Why does she do it? There’s the sense of surmounting great obstacles, sure. But it’s also about the beauty and the exhilaration. “[It’s amazing] being out in places you can only get to by dog team, racing under a full moon and the aurora,” DeNure says, recalling last year’s Gin Gin 200 race, which found her streaking across a white landscape lit by a full moon and a dazzling aurora borealis for two nights.
Dog-sledding also holds DeNure’s fellow Wisconsin natives Anna and Kristy Berington in its thrall. Tall and athletic with flowing blonde hair often in braids, the 30-year-old twins moved to Alaska in 2007 and have been getting attention since their first Iditarod race in 2010. They’re favorites with photographers covering the spectacle.

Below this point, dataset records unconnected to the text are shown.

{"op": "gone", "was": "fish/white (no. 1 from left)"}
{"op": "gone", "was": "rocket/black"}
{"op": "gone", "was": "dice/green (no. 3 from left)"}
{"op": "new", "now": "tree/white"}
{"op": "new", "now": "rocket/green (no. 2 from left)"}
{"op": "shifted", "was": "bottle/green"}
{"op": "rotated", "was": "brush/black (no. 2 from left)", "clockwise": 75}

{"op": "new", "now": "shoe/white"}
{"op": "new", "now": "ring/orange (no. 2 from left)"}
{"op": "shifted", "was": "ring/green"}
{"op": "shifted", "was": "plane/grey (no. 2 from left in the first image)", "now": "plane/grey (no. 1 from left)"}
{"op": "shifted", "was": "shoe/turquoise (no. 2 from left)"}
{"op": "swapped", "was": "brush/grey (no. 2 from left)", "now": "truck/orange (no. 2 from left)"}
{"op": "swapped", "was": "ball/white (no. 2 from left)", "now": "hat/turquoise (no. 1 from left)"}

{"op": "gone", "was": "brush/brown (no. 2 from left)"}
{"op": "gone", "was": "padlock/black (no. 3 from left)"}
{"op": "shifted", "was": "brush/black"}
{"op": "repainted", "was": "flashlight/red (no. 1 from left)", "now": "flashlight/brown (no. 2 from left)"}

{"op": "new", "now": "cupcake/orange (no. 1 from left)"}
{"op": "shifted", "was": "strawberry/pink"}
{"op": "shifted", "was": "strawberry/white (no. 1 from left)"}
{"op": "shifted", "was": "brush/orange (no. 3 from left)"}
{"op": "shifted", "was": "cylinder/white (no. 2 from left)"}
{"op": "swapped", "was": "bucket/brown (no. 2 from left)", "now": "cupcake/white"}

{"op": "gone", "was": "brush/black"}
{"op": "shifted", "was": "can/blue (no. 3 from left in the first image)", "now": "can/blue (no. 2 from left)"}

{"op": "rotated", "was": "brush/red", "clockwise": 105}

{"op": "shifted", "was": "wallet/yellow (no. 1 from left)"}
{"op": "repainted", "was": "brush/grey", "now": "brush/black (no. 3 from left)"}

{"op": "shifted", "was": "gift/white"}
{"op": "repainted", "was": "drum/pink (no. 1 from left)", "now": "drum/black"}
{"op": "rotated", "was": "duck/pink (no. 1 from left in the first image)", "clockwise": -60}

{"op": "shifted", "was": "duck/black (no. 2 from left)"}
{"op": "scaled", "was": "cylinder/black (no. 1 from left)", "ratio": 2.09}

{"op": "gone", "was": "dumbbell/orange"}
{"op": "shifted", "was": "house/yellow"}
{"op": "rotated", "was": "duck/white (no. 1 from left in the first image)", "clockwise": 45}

“Being identical twins is definitely a sideshow in the Iditarod,” says Kristy. “A lot of kids like to meet us because many of them have never met or seen twins before in some of the remote villages.” The twins’ trademark long blonde braids make them a popular subject for those elementary students to draw. Entire classes have come out to see them in villages like Unalakleet and Elim to get photos and autographs. (You can actually tell the Berington twins apart now that Anna has a 1-inch scar on her left leg from a snow hook and her toes have shortened from frostbite from a 50-below night on the trail.)
Two tough, attractive single women in Alaska are bound to get the attention of older fans as well. “We both have been proposed to on the Iditarod Trail by complete strangers,” Kristy says. “Groups of half-naked men spelled out our names across their chests in the dead of winter!”
Beauty and brawn might get the proposals during the Iditarod, but it’s brawn and true grit that win the race. The physical strength of the women of The Last Great Race on Earth was underscored last year when a 36-year-old female spectator from California challenged then-45-year-old champion musher Aliy Zirkle to an arm-wrestling contest shortly after Zirkle came in fifth in the Iditarod. Ten seconds into the match, Zirkle — mother of two and winner of the Iditarod Leonhard Seppala Humanitarian Award for exemplary care of her dogs — accidentally broke her opponent’s wrist.
The 2016 Iditarod race begins March 5. From the February/March 2016 issue.